Most of the CIBC results are good news. Earnings came in at C$1.79 per share, which not only marked an increase over last year’s numbers – 4% in fact – but also far exceeded analyst expectations, which had predicted that CIBC would bring in only C$1.65 per share . Meanwhile, revenues performed even better, reaching C$6.16 billion in the quarter. That’s well above analyst expectations of just C$6.06 billion, which is a nice 8% increase from the prior year.

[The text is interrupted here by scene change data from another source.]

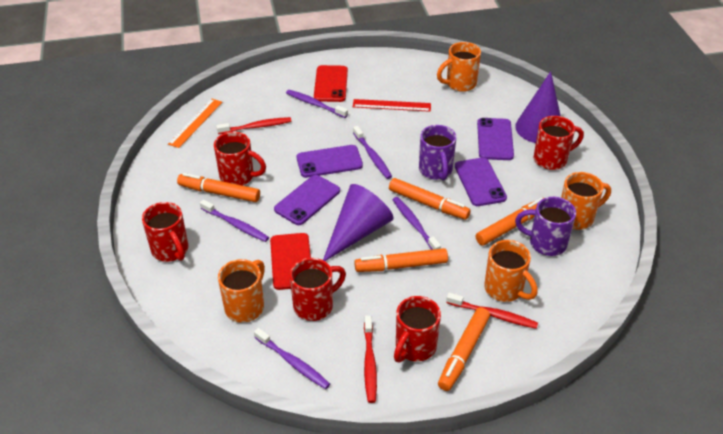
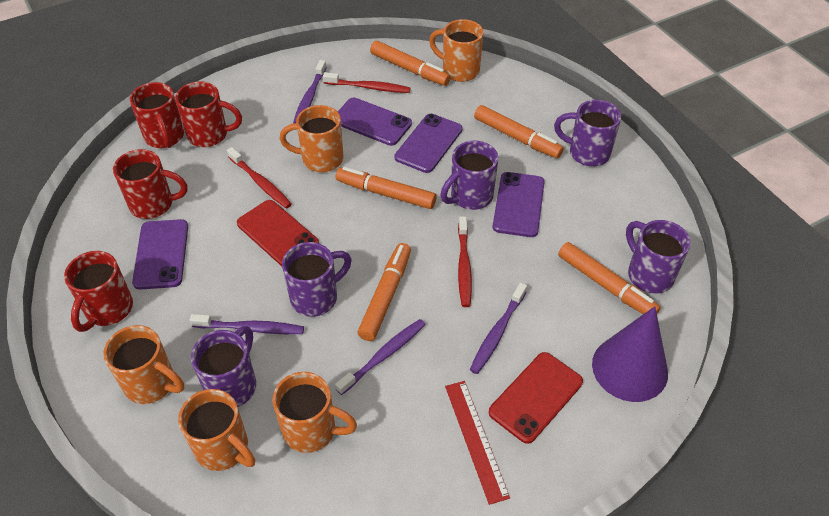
orange mug: 4 -> 5
orange ruler: 1 -> 0
purple cone: 2 -> 1
purple mug: 2 -> 5
purple toothbrush: 5 -> 4
red mug: 5 -> 4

While net income from operations in Canada increased slightly, there was fantastic improvement in the US. CIBC grew 70% compared to its US operations alone. Even the capital markets division showed profits, up 13% compared to this period last year.

Increasing leverage

This all comes after an earlier report that CIBC poached veteran Barclays to improve the functioning of capital markets. CIBC has acquired Brad Aston, who will be based in New York and will serve as managing director and global head of capital markets leveraged finance. The capital markets arm of CIBC is seeing growth. In fact, over the last five years, CIBC has doubled its revenue from U.S. capital markets, making this a particularly important part of CIBC’s business that requires a solid manager.

Is CIBC stock a buy, sell or hold?

As for Wall Street, analysts have a Moderate Buy consensus rating on CM stock based on five buys, three holds and one sell assigned over the last three months, as shown in the graphic below. With the company’s share price up 28.68% over the last year, CM’s average price target of C$71.77 per share implies a 5.49% upside potential.